The conception of this blog is long over due, so forgive me if I write posts about things I saw/places I went to quite some time ago.

A few months ago when it was not snowing in new England, I visited the Museum of Fine Arts in Boston. In 2006 the MFA opened a jewelry wing(<—click), started by a donation from a private collection. This is a BIG DEAL; the MFA was smart enough to appoint the very first curator of jewelry in an American art museum… in America…ever. The collection spans work from ancient Egypt to contemporary studio jewelry, but it is not clear as to the extent of the contemporary collection, how knowledgeable the museum is about this field or how the original patron acquired the pieces. I believe there is a difference in whether the work was critically chosen/ curated to represent cultural significance in the field or if the collection merely represents the patron’s personal tastes… the role of the museum in this regard changes slightly in my opinion.
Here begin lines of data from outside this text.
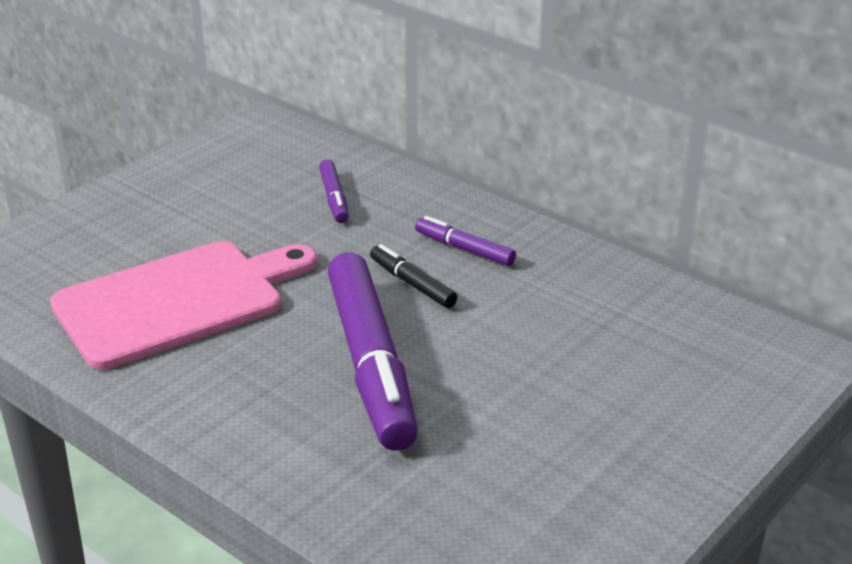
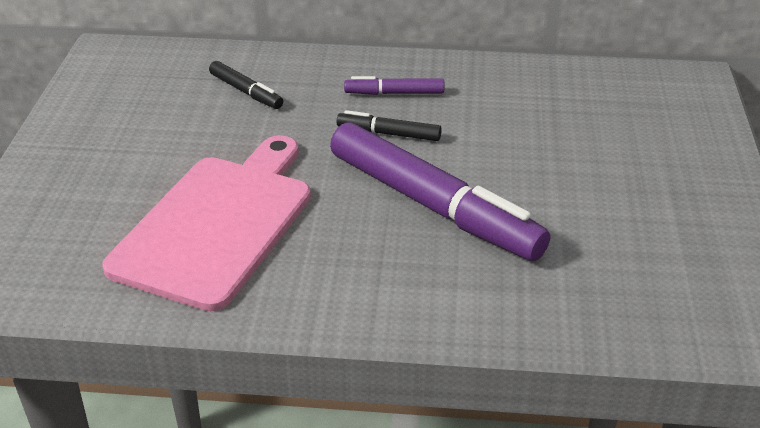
camera: 35 degrees left, 5 degrees up
(334, 198) = (246, 91): purple marker -> black marker

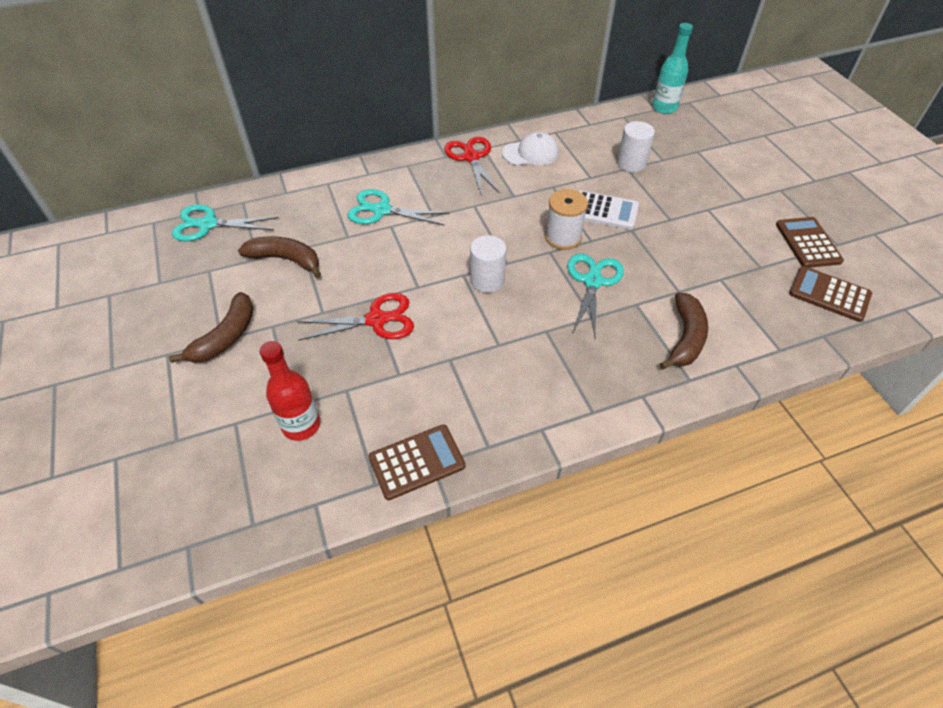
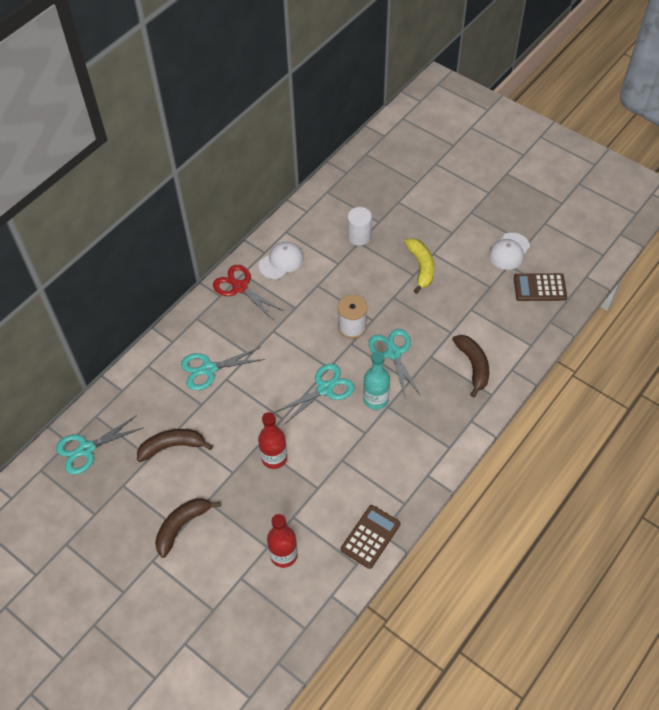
camera: 30 degrees left, 5 degrees up
(226, 337) = (182, 526): brown banana -> brown banana turned 135 degrees counterclockwise
(377, 320) = (274, 458): red scissors -> red bottle
(487, 280) = (325, 389): white cylinder -> turquoise scissors
(604, 211) = (366, 290): white calculator -> none
(664, 108) = (351, 168): turquoise bottle -> turquoise bottle (375, 399)
(684, 216) = (421, 267): none -> yellow banana
(808, 243) = (509, 251): brown calculator -> white cap

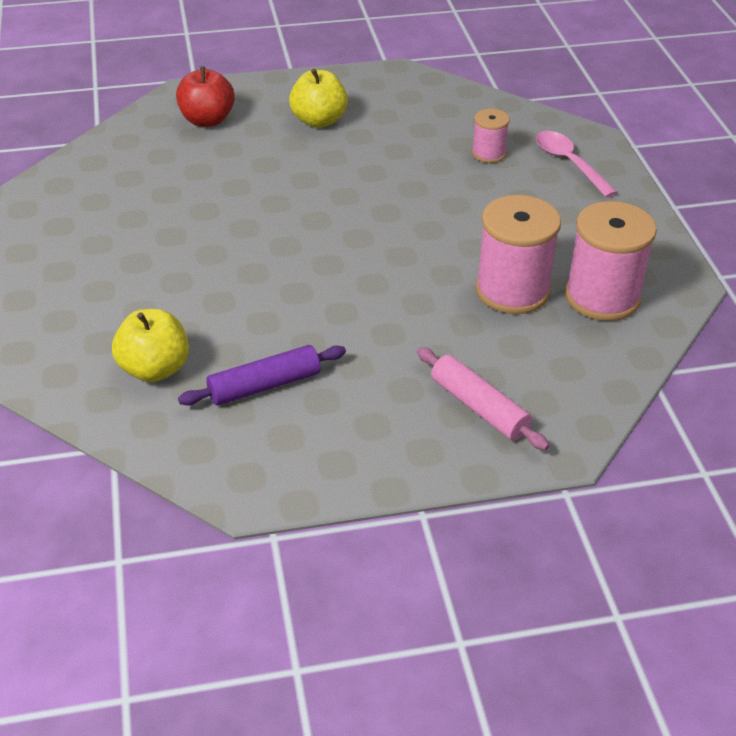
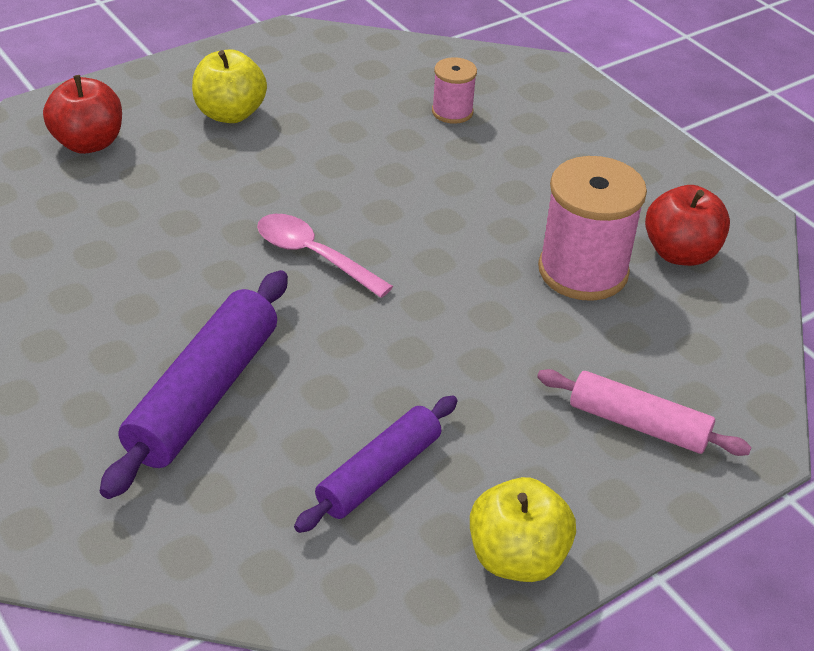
camera: 25 degrees left, 0 degrees up
(155, 369) = (228, 494): yellow apple -> yellow apple (517, 557)
(179, 302) = (203, 394): none -> purple rolling pin
(569, 163) = (546, 104): pink spoon -> pink spoon (313, 256)
(602, 297) = (680, 253): pink spool -> red apple

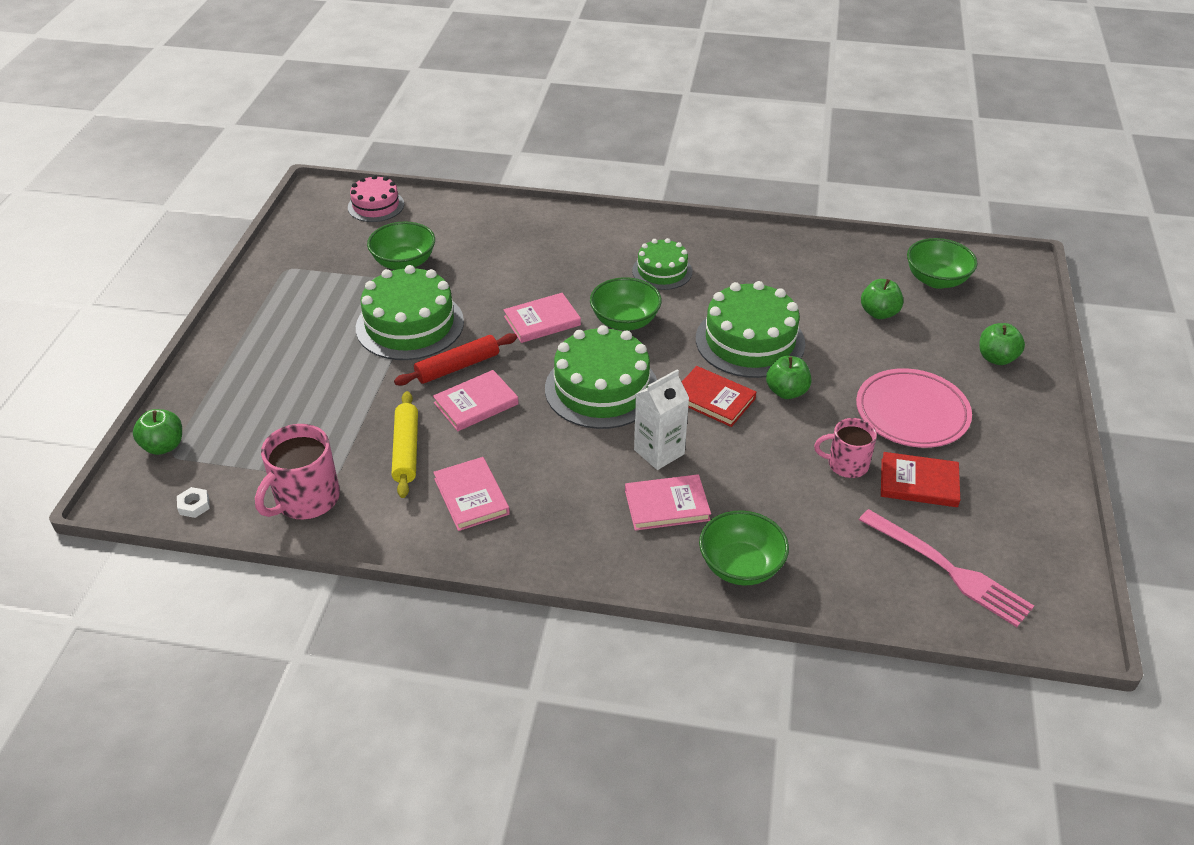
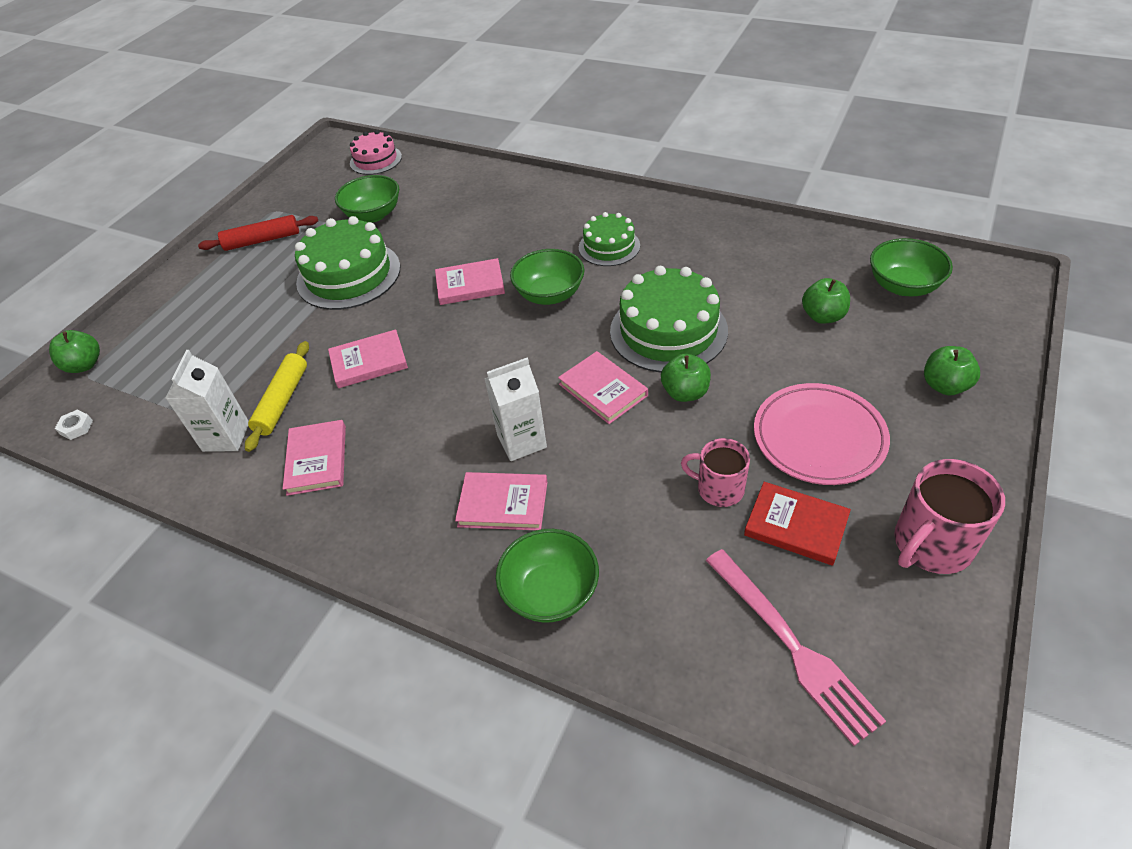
camera: 20 degrees right, 5 degrees up
(306, 499) = (170, 437): pink mug -> pink mug (931, 544)
(365, 490) = (226, 437): none -> white carton
(457, 367) = (370, 322): red rolling pin -> red rolling pin (262, 240)
(601, 388) = (495, 362): green cake -> none
(713, 399) = (603, 390): red book -> pink book

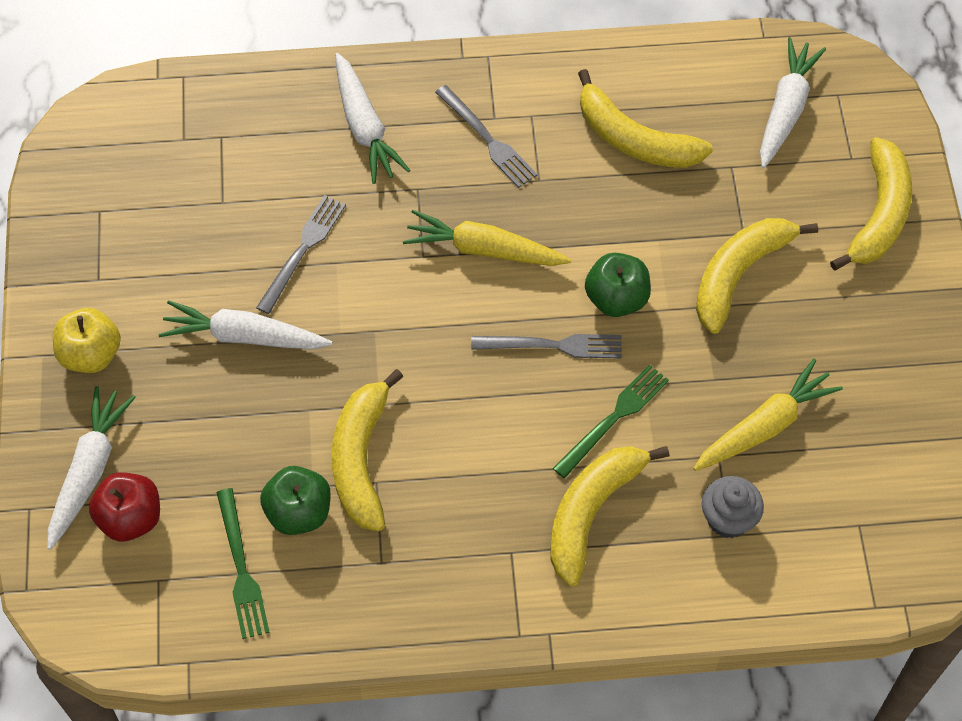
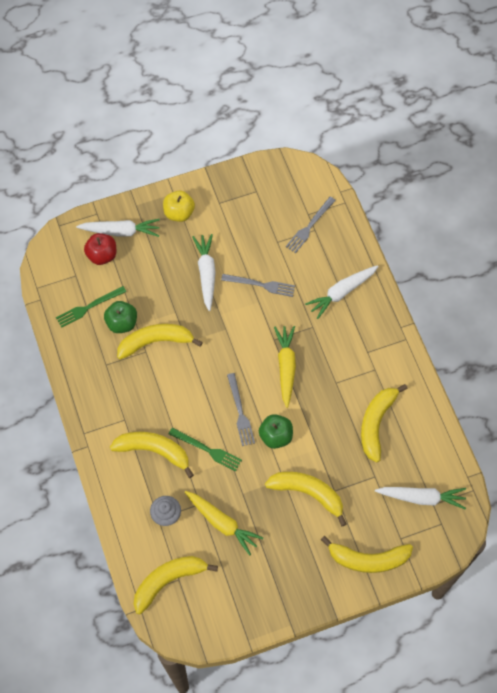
camera: 75 degrees right, 5 degrees up
(487, 139) = (353, 352): grey fork -> grey fork (309, 226)
(858, 544) = (168, 581): none -> yellow banana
It gets fishy because on one hand, the collection is culturally significant just because it’s the only one of its kind in the US— but does this negate the museum’s role of being a critical institution that makes selections based on quality and meaning, just because it was handed some jewelry? This question really unleashes topics I could discuss for days and days and days… and parallels some of jewelry’s fundamental “problems” in regards to value and importance. Is the museum solely relying on the material value of its collection, or does it distinguish the conceptual work from the merely historic?

I suppose a collector is a collector and collection is a collection. Regardless, the MFA’s interest does mark progress in an American appreciation/promotion of jewelry’s potential as a higher form of art. I’d like to consider this a partial win, however the display conventions are a nightmare and the room is about as big as a shitty studio apartment.

I wish I had some pictures to share, but my computer was stolen a few weeks ago and my last  back-up was in April. This is bound to be a reoccurring inconvenience.